Fiction/Metaphysical
Ecumensus: The Next Vision
Clifford Lane Mark
iUniverse
2008
ISBN: 978-0-595-46219-3
Soft cover
331 pages
In the metaphysical novel, Ecumensus: The Next Vision, author Clifford Lane Mark gently offers an alternative view of religion and spirituality. In this story, the deficiencies inherent in organized religion and rigid belief systems are exposed. Mark suggests an internal approach to faith that leads to full individual development: "There is no limit to what I can do when I am not caught up in being a limited version of me."
The story opens in the fall of 2009 in an Albuquerque, New Mexico office where Project 4000 is being planned by a diverse group of professionals. Project 4000 is a meeting of seven Master Teachers who will decide the new direction of faith and religion in the lives of mankind. The meeting is to be held in June 2010. Thomas Walls is the manager in charge of the project, which ultimately includes an archaeologist, secretary, transcriptionist, testing specialist, and an Acoma Native American. The program is initiated by Russell Layne, a former publishing tycoon who was inspired by a guru he encountered in India and a Catholic priest from New Mexico. It is the priest who supplies Layne with the Seven File, a list of seven statements that provide clues about the Master Teachers who will attend the meeting.
During the seven months of planning, the Project 4000 staff become close to the Acoma leader, Jack, who approves their use of the Acoma Pueblo for the big event. Jack becomes a part of the planning team and participates in the weekly meetings, which include chanting, mediation, and visualization in addition to brain-storming about the seven clues and the details of housing and feeding the Teachers as well as advertising the event.
The characters openly speculate about the purpose of the meeting and what its outcome will be. There are many discussions about the role of religion in a life of faith and how the symbols and rituals of organized religion have become the actual objects of worship. There are also in depth talks about so called "universal truths" and the negative impact they can have on followers:
"...these people take their limited understanding and call it a universal truth or parade it around as the ‘only truth,' or the ‘real truth.' They try to foist it on others and put it on television and dismiss those who see it differently or disagree. Then they fight wars over their little truth or shun people or sever family ties and quit speaking to each other. They even kill for it."

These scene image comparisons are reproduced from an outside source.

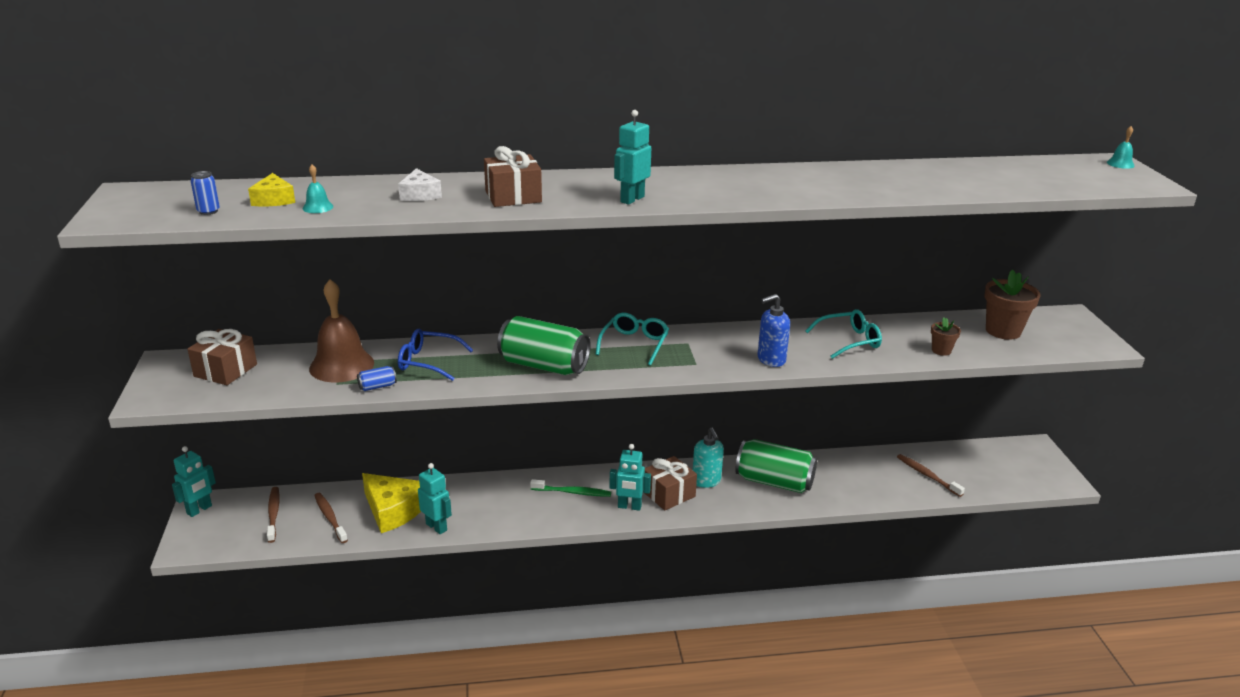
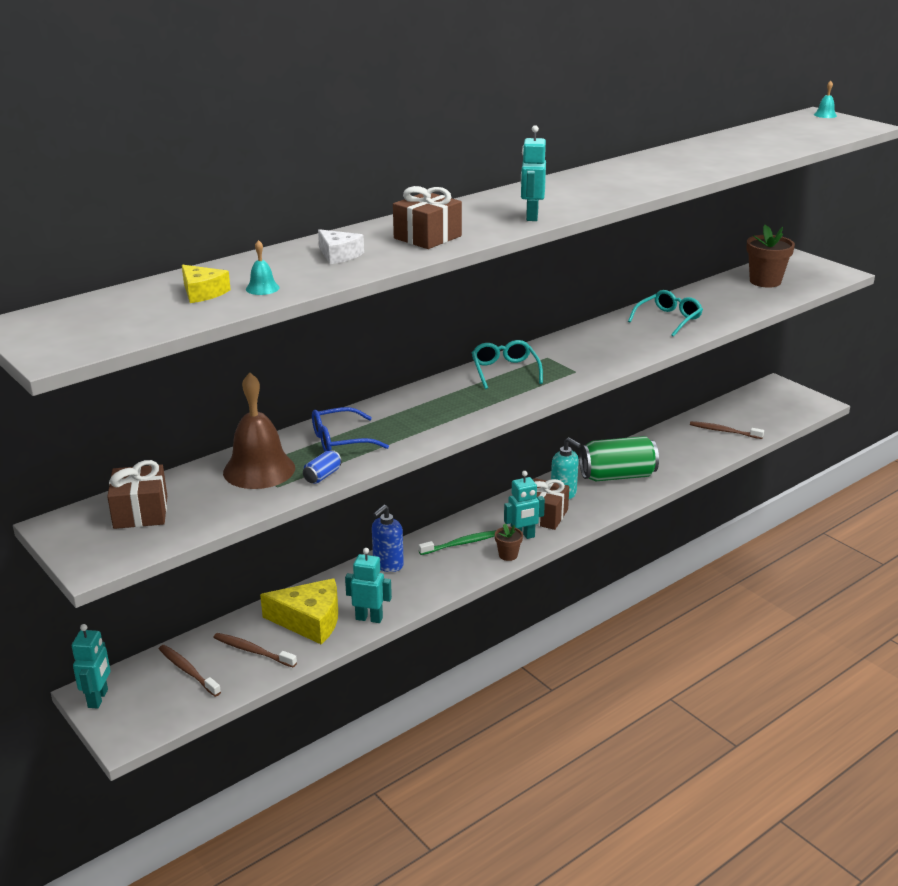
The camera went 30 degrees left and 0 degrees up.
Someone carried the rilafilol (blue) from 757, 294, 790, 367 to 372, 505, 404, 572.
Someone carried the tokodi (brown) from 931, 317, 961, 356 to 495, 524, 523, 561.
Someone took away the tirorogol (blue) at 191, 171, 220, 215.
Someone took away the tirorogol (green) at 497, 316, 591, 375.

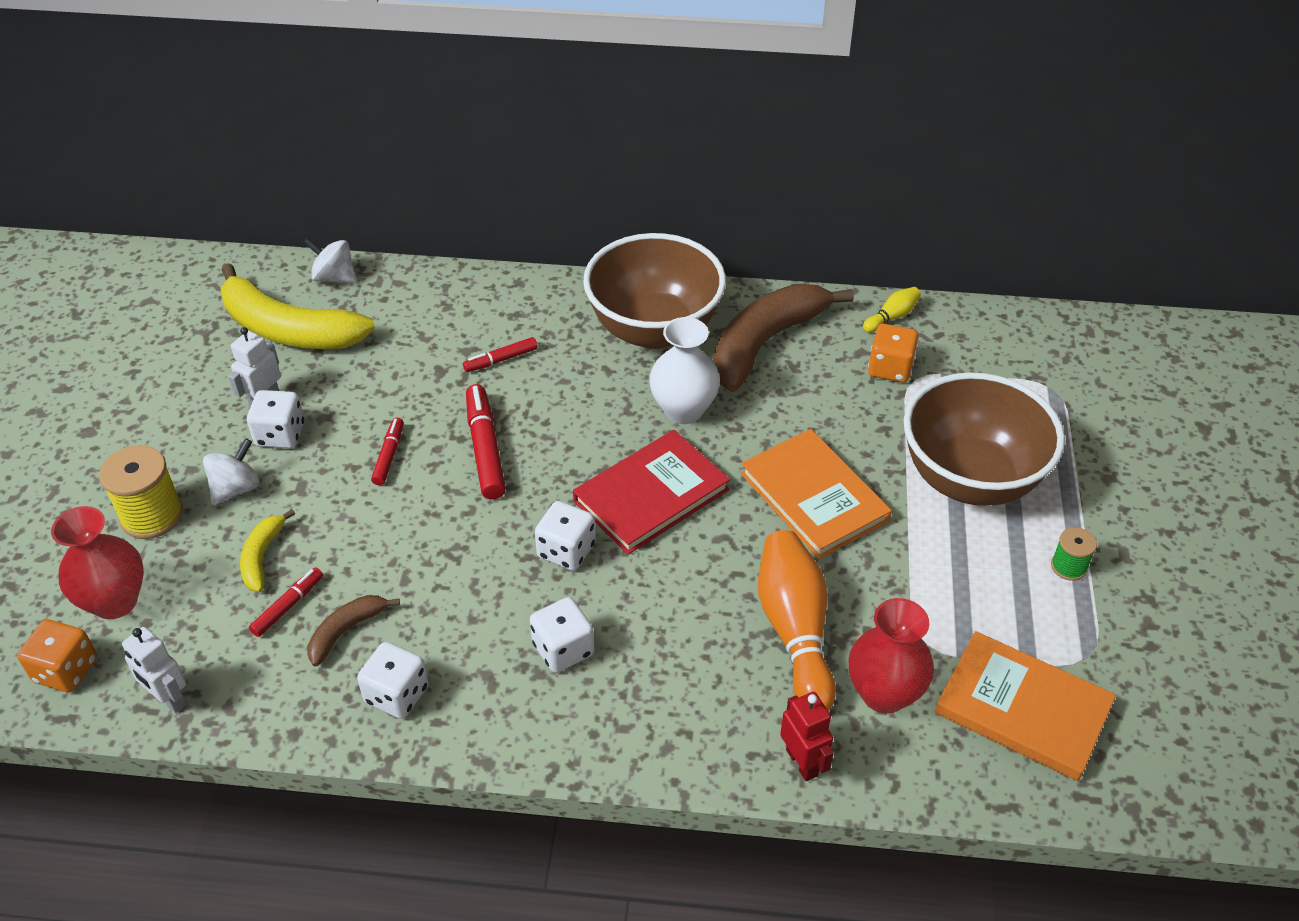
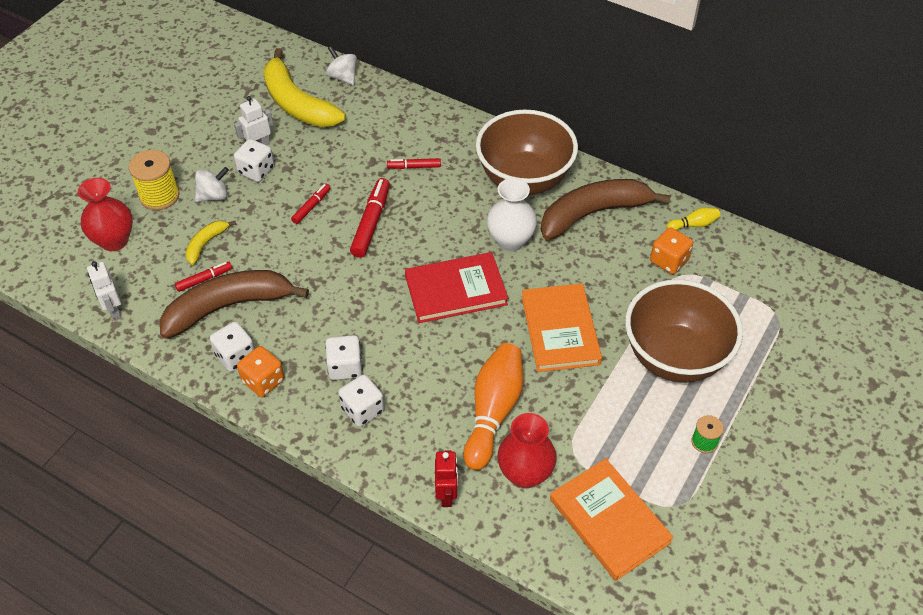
The camera went 25 degrees right and 5 degrees up.
Someone scaled the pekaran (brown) at 308, 595, 400, 666 by 2.12.
Someone carried the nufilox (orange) from 17, 620, 97, 692 to 237, 346, 284, 397.
Someone carried the nufilox (white) from 535, 501, 596, 571 to 338, 375, 384, 427.

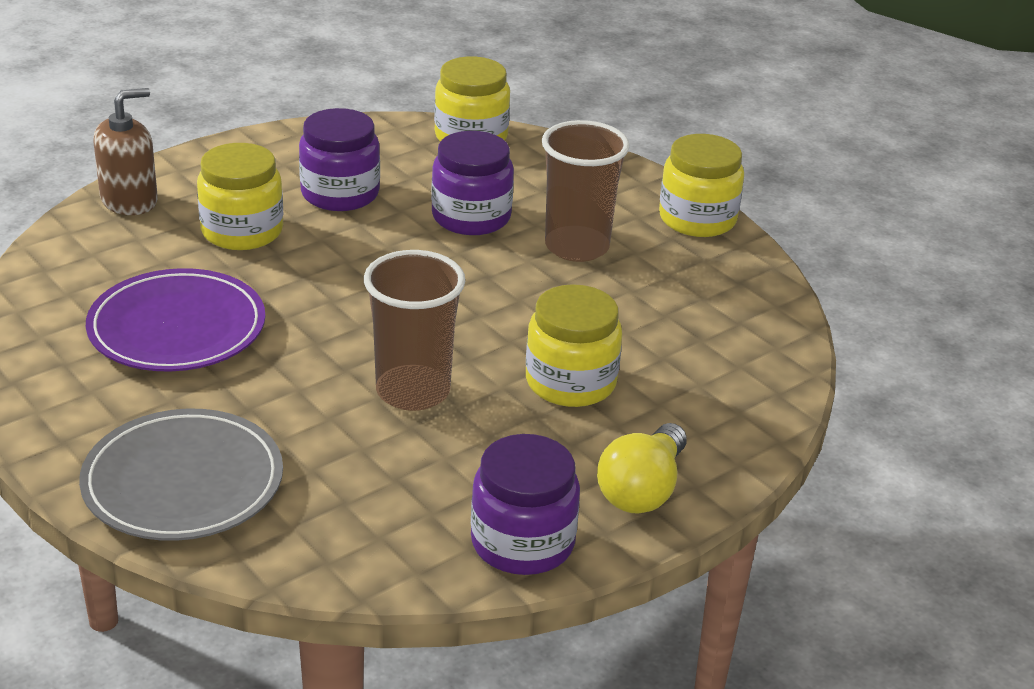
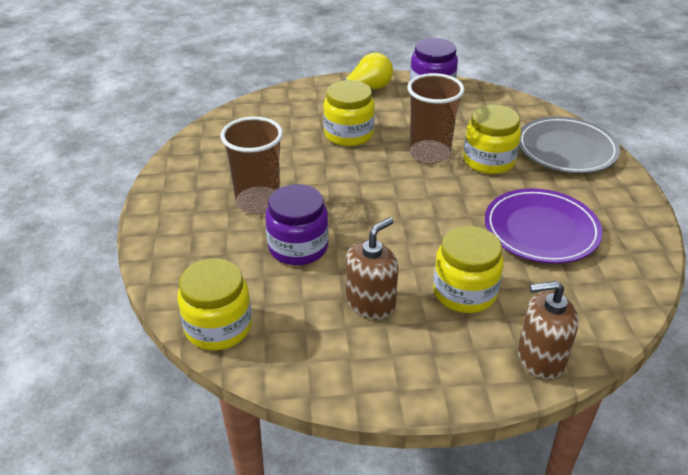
The camera went 145 degrees left and 5 degrees up.
Someone swapped the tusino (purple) at 299, 108, 380, 211 for the rilafilol (brown) at 346, 217, 398, 320.
Someone carried the tusino (yellow) from 659, 134, 744, 237 to 464, 104, 521, 174.

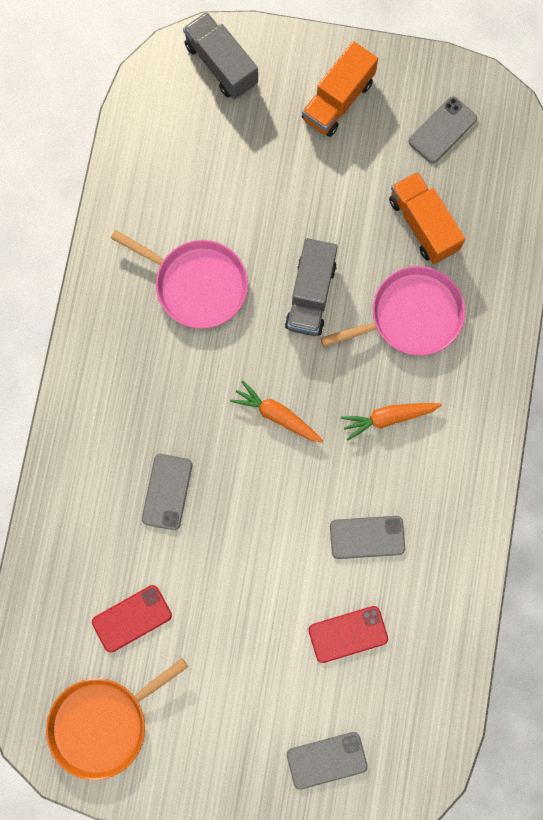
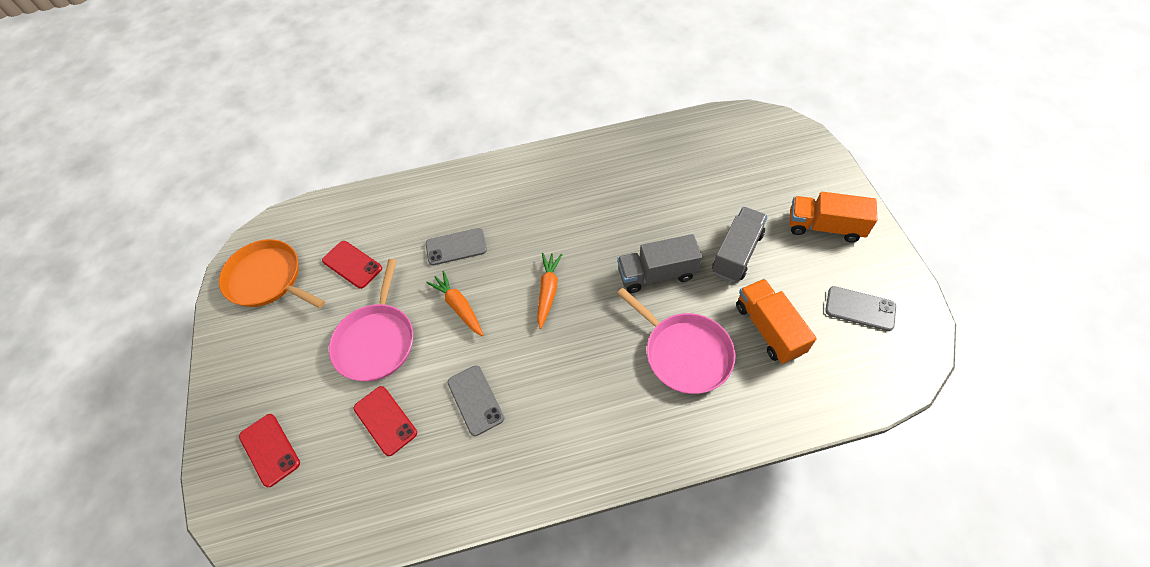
The camera went 70 degrees right and 20 degrees down.
Someone repainted the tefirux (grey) at 287, 732, 368, 790, which became the tefirux (red) at 239, 414, 300, 487.
Someone carried the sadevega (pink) from 111, 230, 248, 329 to 329, 259, 413, 381.
Someone carried the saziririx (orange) from 341, 403, 442, 440 to 426, 271, 483, 336.
Someone carried the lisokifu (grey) from 183, 12, 258, 99 to 712, 207, 768, 282.
Someone rotated the lisokifu (orange) at 389, 172, 465, 264 by 60 degrees counterclockwise.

When the meeting convenes in June, the seven Master Teachers find their own way to the Acoma Pueblo, and so do thousands of seekers. The meeting culminates in the development of seven mantras and seven understandings designed to spark a change in perception about how faith is to be experienced and taught during the next two thousand years.
Mark has written a beautiful story that incorporates religious and historical facts into an innovative view of spirituality. Ecumensus: The Next Vision will challenge readers to consider a broader understanding of the universal truths that dominate their lives. I highly recommend it.